More to the topic: I also loved DWJ’s “Howl’s Moving Castle”!
I also love DWJ’s “Dark Lord of Derkholm”.
It’s a little old-fashioned now, but when I was a kid I loved Pratt and deCamp’s “The Complete Compleat Enchanter.”
A more recent book: Pierce, Tamora: “Circle of Magic” series (two series so far)

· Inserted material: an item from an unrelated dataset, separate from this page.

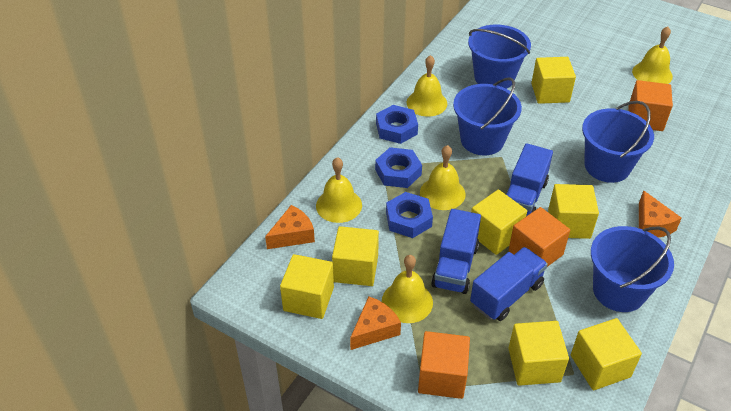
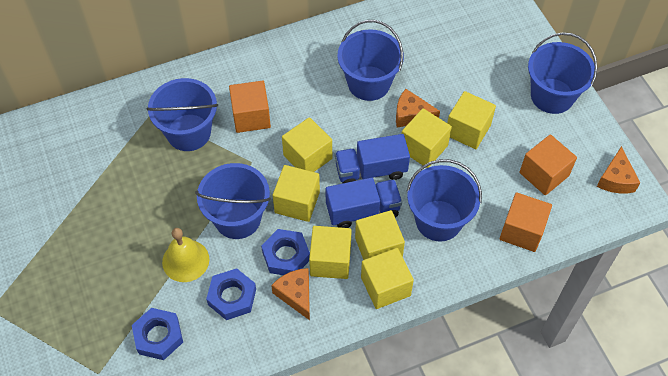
blue bucket: 4 -> 5
blue truck: 3 -> 2
yellow bell: 5 -> 1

Doyle and Macdonald earlier wrote a series also called “Circle of Magic” aimed at younger readers.
Kelly Ramsdell Fineman
August 15, 2013 at 9:53 amLoved all these picks. I am pretty certain I read Ludo and the Star Horse, Charlotte, but had forgotten all about it until now! Your picks were the sorts that I read (or would/could have read) back in the day, since many (but not all) of the other picks were too “new” for someone my age to have read as a middle grader or young adult. I’ve read a bunch of them as a grown-up, though, and know them to be solid picks!
Little Willow
August 15, 2013 at 1:02 pmNice picks, y’all! My favorite of those listed here is The Golden Compass aka Northern Lights, but my personal favorites that I would list, the TOP of the list would have to be The Westing Game by Ellen Raskin. No contest.
Rachel Neumeier
August 15, 2013 at 9:04 pmCharlotte, I’d never heard of a single book you mentioned! You make them all sound really appealing; I’ve just picked up a couple and added others to my wishlist. Not to mention a good handful of the titles mentioned by other bloggers.